“We have been tremendously encouraged by the generosity of both our existing donors and donors giving to us for the first time,” said Randy Strash, World Vision’s strategy director for disaster response.
“In our experience, massive natural disasters like these bring out the compassion in people; many see them as “must-give” situations—recession or no recession,” Strash explained. “It’s life or death. People understand both the urgency of the need and the impact their donation will make. I believe that’s why we’re not seeing any signs of donor fatigue among our supporters. In fact, in the case of Myanmar, we expect to raise four times what we initially estimated.”
World Vision—one of just a few organizations with staff responding on the ground in both disasters—has so far raised $5.1 million for Myanmar and $850,000 for China among donors in the United States.

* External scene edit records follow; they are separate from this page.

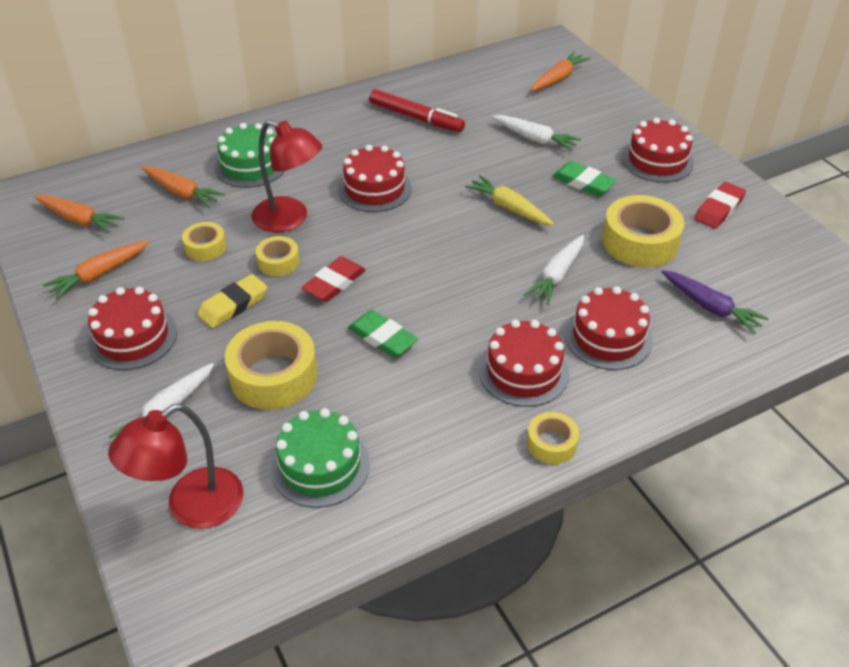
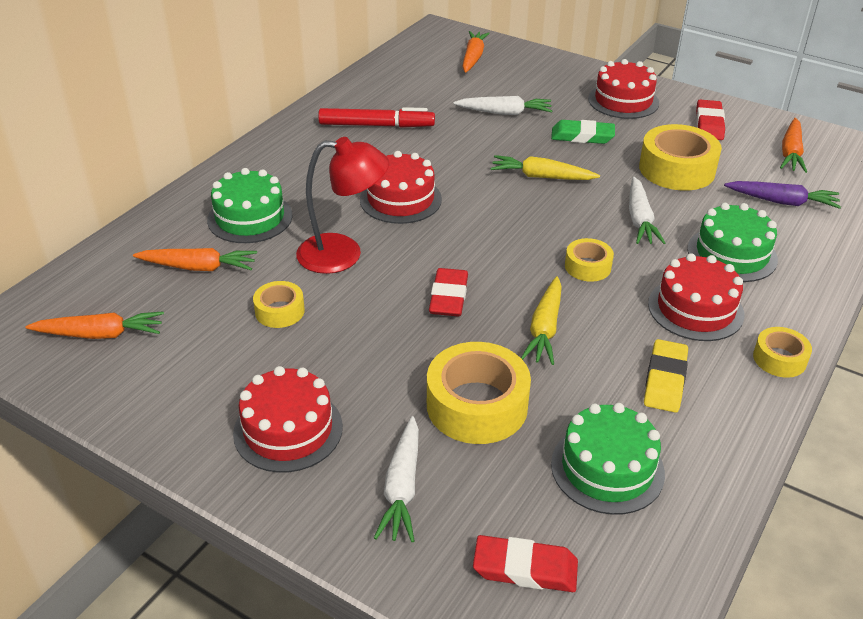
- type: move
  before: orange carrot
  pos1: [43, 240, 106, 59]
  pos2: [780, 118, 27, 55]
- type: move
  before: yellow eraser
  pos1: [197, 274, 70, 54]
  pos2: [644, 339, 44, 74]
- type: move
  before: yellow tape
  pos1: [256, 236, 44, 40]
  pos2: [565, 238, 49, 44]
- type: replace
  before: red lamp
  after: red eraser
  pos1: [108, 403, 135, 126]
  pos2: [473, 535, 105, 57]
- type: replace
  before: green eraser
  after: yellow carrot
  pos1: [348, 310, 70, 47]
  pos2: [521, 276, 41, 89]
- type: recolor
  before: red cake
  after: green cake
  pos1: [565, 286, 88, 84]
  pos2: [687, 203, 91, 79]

The Christian humanitarian agency expects these numbers to climb significantly in the coming weeks, especially in the case of China, where corporate donors are actively engaging and the Chinese-American community has mobilized to help.
A significant amount of the giving is happening on the organization’s website: “For online fundraising, these two disasters in Myanmar and China have set the highest record in three years—since the overwhelming response during the Asia tsunami,” said Shari Goetsch, an online fundraising director for the Seattle-based agency.
While the 2004 Asia tsunami and 2005 Hurricane Katrina responses were met by unprecedented American generosity, many fundraising experts say these disasters were unique in many ways.
“For so many reasons, the tsunami and Katrina blew all fundraising models out the window,” explained Strash. “The Pakistan quake in October 2005 is a much better indicator of how much Americans tend to give for disasters—and we’re meeting and surpassing that benchmark with Myanmar and China now.”
Strash cautioned that his team is not slowing their fundraising pace yet: “The human needs in Myanmar and China continue to be urgent and massive in scope. And we already know that the reconstruction effort in both in disasters is going to take time and funds.
“With the Asia tsunami, the reconstruction was 10 times the scale of the emergency relief operation, and it took three years to complete the work. That's why we can't afford to slow down our fundraising efforts yet.”
In China, World Vision has begun distributions of relief items, including quilts, tents, shelter tarpaulins, plastic sheets, food and hygiene items to survivors. The agency plans to reach more than 123,000 quake survivors with immediate relief as well as long-term rebuilding assistance focused on home and school reconstruction.
In Myanmar, World Vision’s 580 in-country staff has assisted 130,000 people with rice, clean water, medicines and survival items—and plans to reach nearly 500,000 in all. In addition, dozens of Child-Friendly Spaces are giving child survivors a safe place to play and recover from any losses or traumatic experiences.